I'm currently making a game in pygame, Python 3 and a part of the code that has been giving me issues is:
for counter in range(0, 30):
particles = pygame.image.load('particles.png').convert()
particles = pygame.transform.rotozoom(particles, 36*counter, 1.1**counter).convert()
particles.set_colorkey((0, 0, 0, 0))
screen.blit(particles, particles.get_rect(centerx=480, centery=100))
pygame.display.flip()
time.sleep(0.05)
particles.png is just a few colored pixels on a transparent background. The problem is that when the image is rotated and scaled, some of those particles sort of blur out resulting in a mass of black squares around them.
How do I fix this problem? Thanks in advance!!
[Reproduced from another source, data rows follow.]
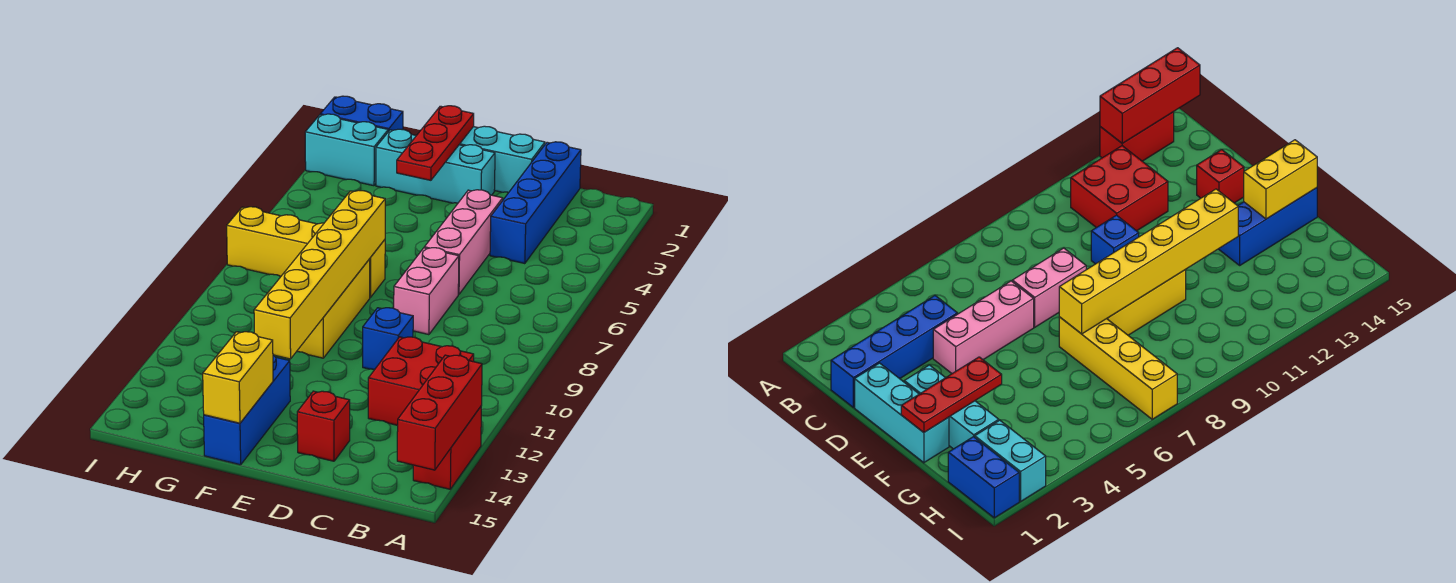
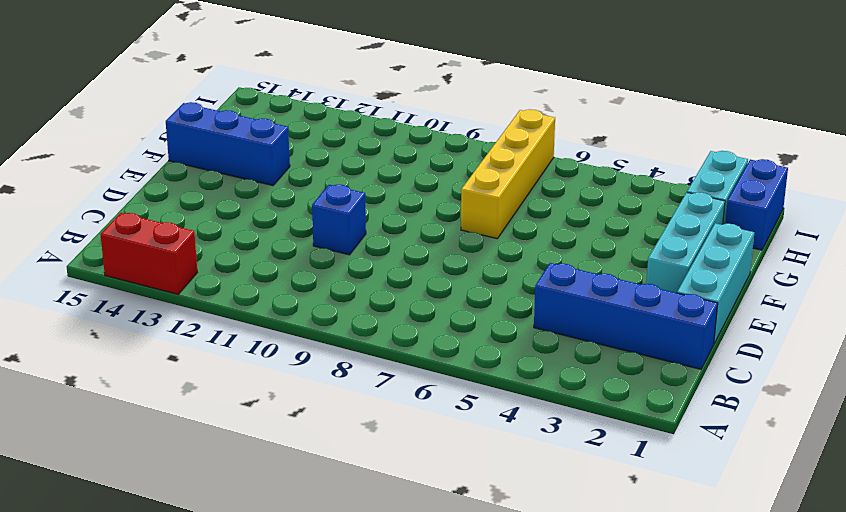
none -> red brick B11:C12 level 1
none -> pink brick D4:D6 level 1
none -> pink brick D7:D8 level 1

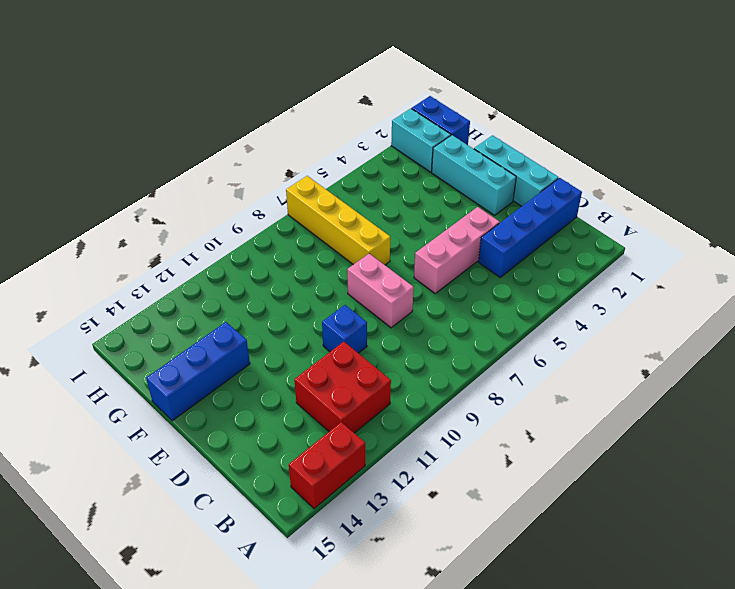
pink brick D8:E8 level 1 -> pink brick D7:D8 level 1
none -> red brick D14 level 1
none -> yellow brick F8:F10 level 1
none -> red brick A13:A15 level 2

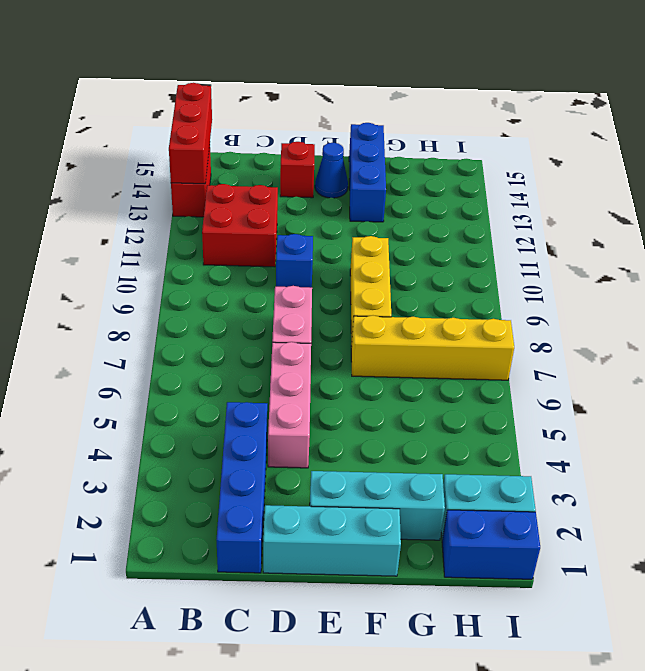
blue cone E14 level 1 -> none
none -> red plate F1:F3 level 2
none -> yellow brick F7:F12 level 2
none -> yellow brick F14:F15 level 2

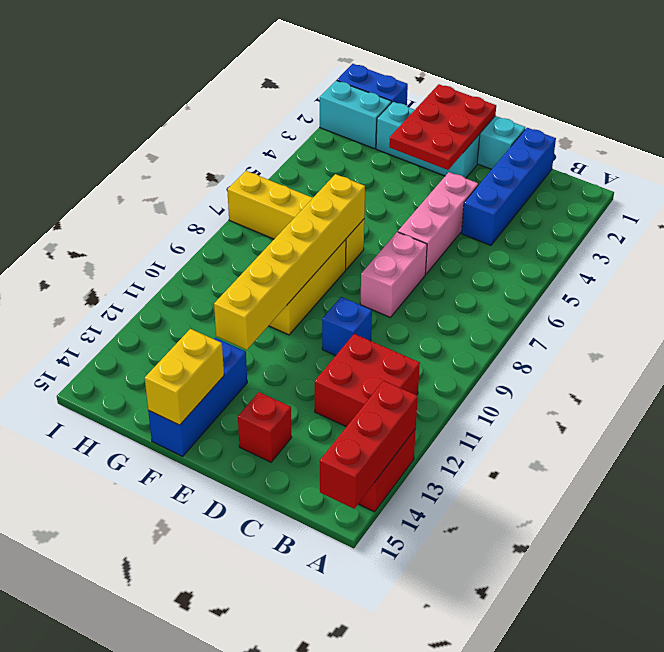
red plate E1:F3 level 2 -> red plate F1:F3 level 2

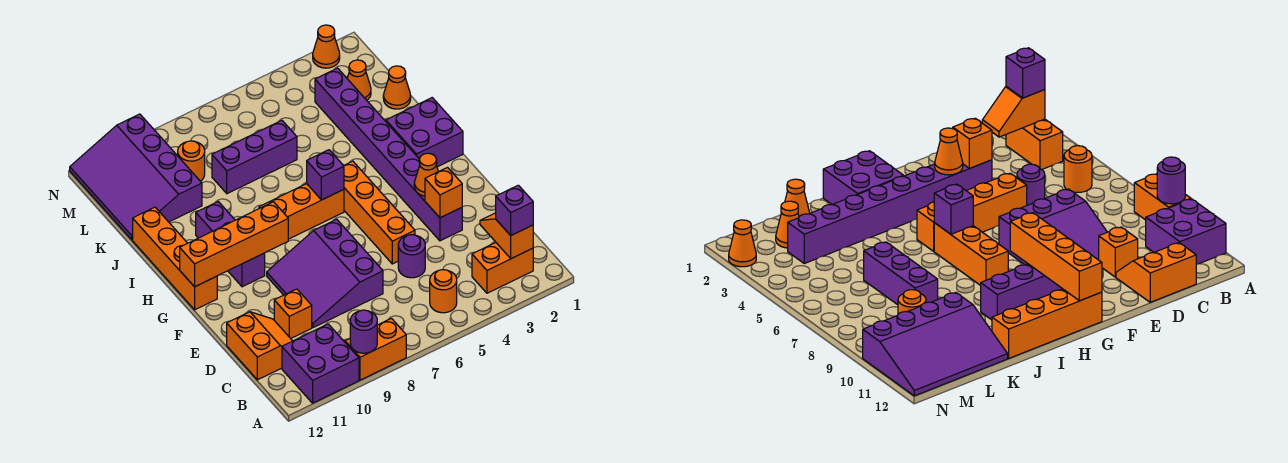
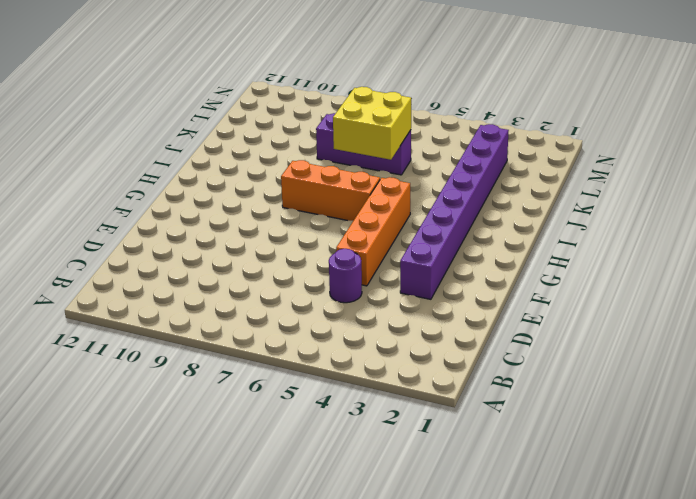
yellow brick J6:K7 level 2 -> none
none -> orange brick A8:A9 level 1
none -> purple brick A10:B11 level 1
none -> orange brick B2:B3 level 1

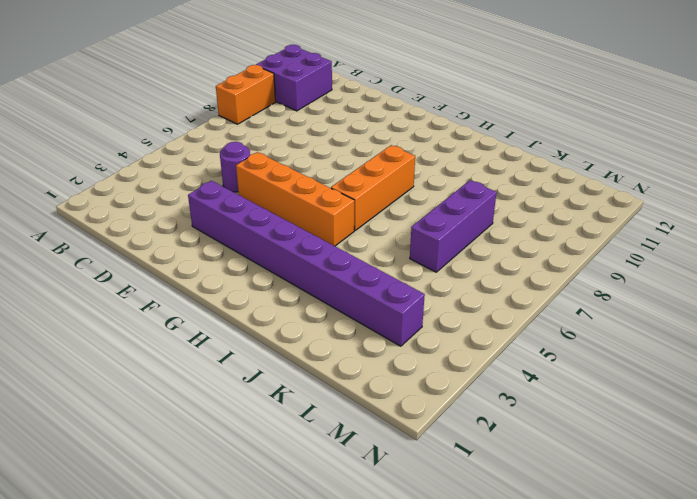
none -> orange brick B2:B3 level 1
none -> orange round brick B5 level 1
none -> orange slope C11:D12 level 1 top 12

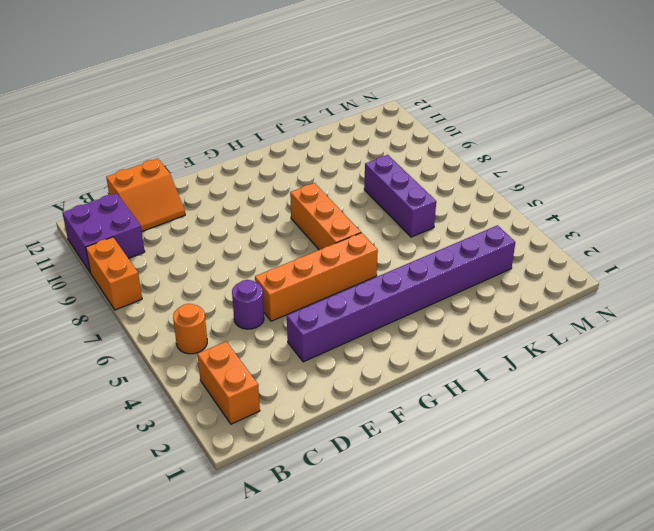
none -> purple slope D7:F9 level 1 top 7
none -> orange brick D10 level 1
none -> purple brick G10:I10 level 1

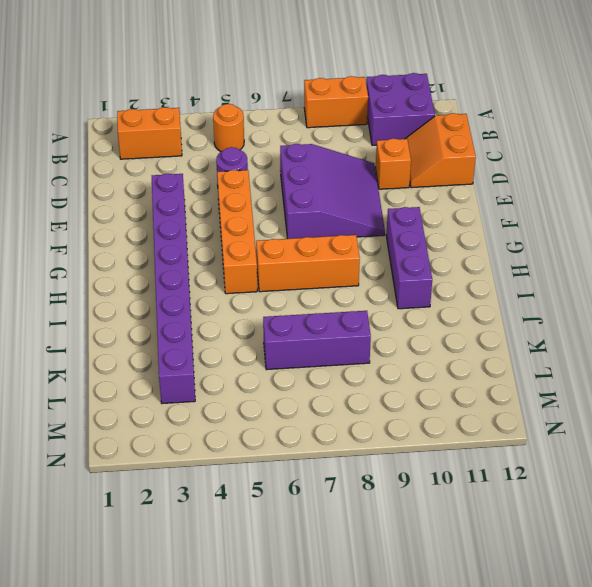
none -> orange brick G12:J12 level 1
none -> purple brick H1:I2 level 1
none -> orange cone K1 level 1

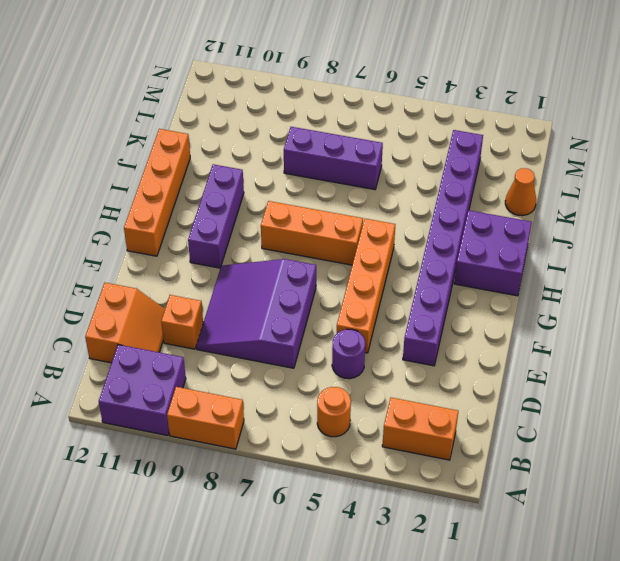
none -> purple slope K10:N12 level 1 top 10
none -> orange cone L2 level 1
none -> orange round brick L9 level 1

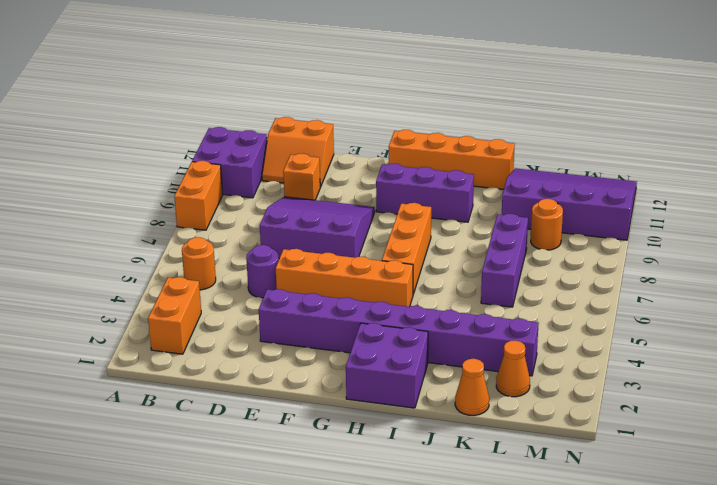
none -> orange cone N2 level 1
none -> purple round brick A9 level 2
none -> orange slope B2:C2 level 2 top B

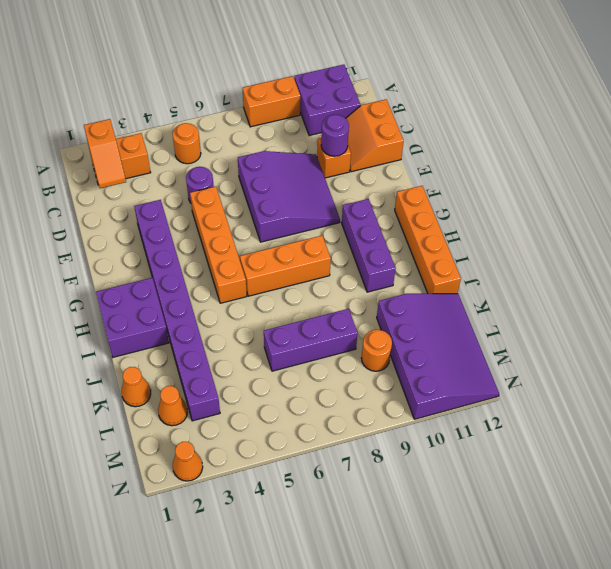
purple round brick D10 level 2 -> purple round brick A9 level 2
none -> orange brick E3 level 2
none -> orange cone F3 level 2
none -> orange brick G9:G12 level 2

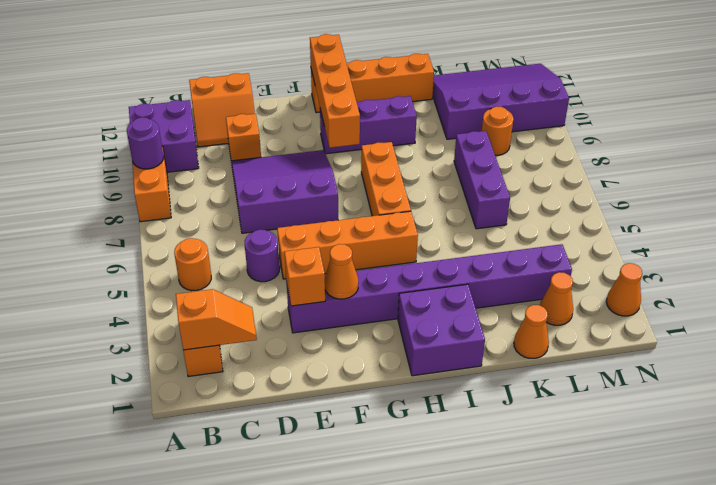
none -> purple brick H6 level 2
none -> purple brick B2 level 3

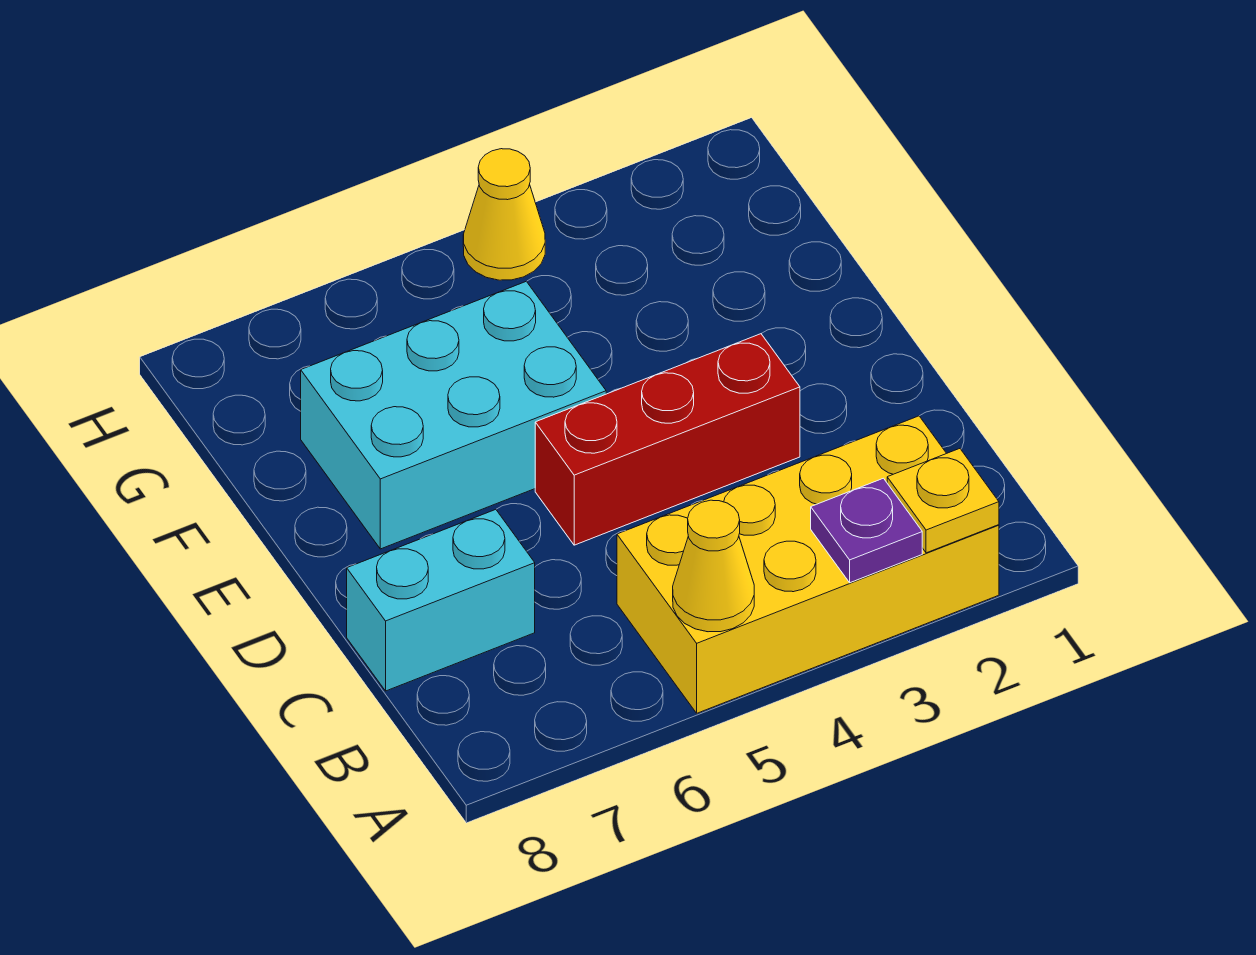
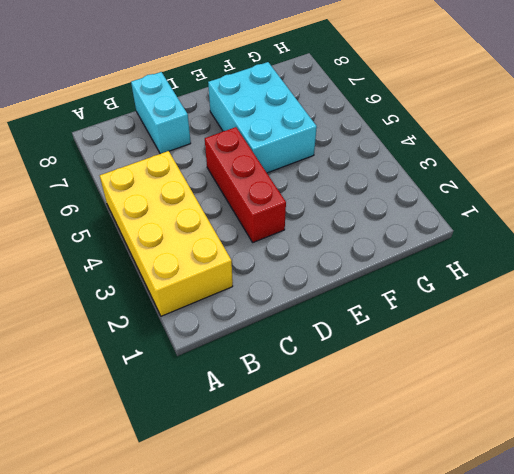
none -> yellow cone H4 level 1
none -> yellow plate A2 level 2

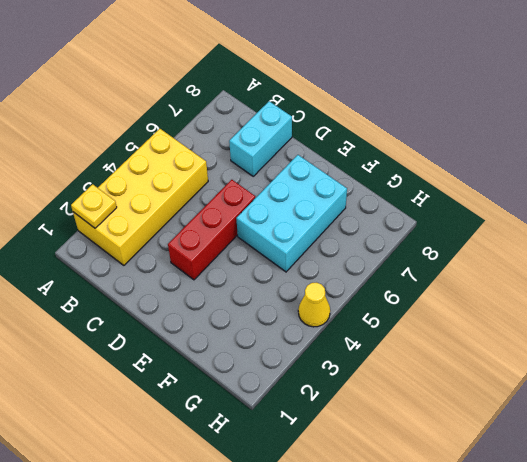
none -> purple plate A3 level 2
none -> yellow cone A5 level 2

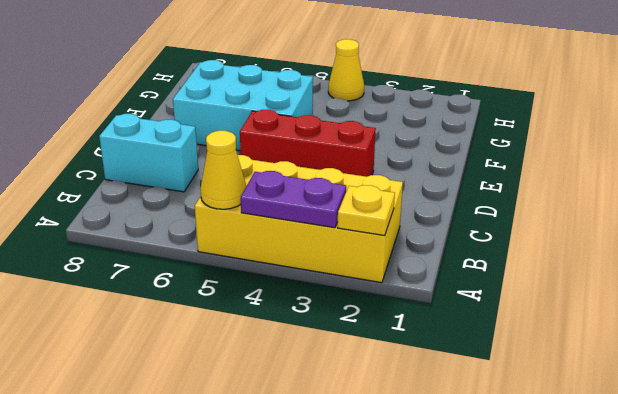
purple plate A3:A4 level 2 -> purple plate A3 level 2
I've had a bad experience with pygame's rotozoom combined with transparency. Instead of loading the image and then rotozooming it, consider the following:
Using PIL library:
Convert the loaded surface to a string using pygame.image.tostring
Convert the string to an Image object
Use PIL's functions to replace rotozoom (zooming, rotating)
Convert the Image object back into a surface using the same method
Using math:
Load data about the position and color of the particles,
or infer it from the loaded surface
Use simple mathematical functions to caculate their new position,
according to the angle and zoom
Paint them using pygame.gfxdraw, pygame.draw or pygame.Surface.set_at
Good luck!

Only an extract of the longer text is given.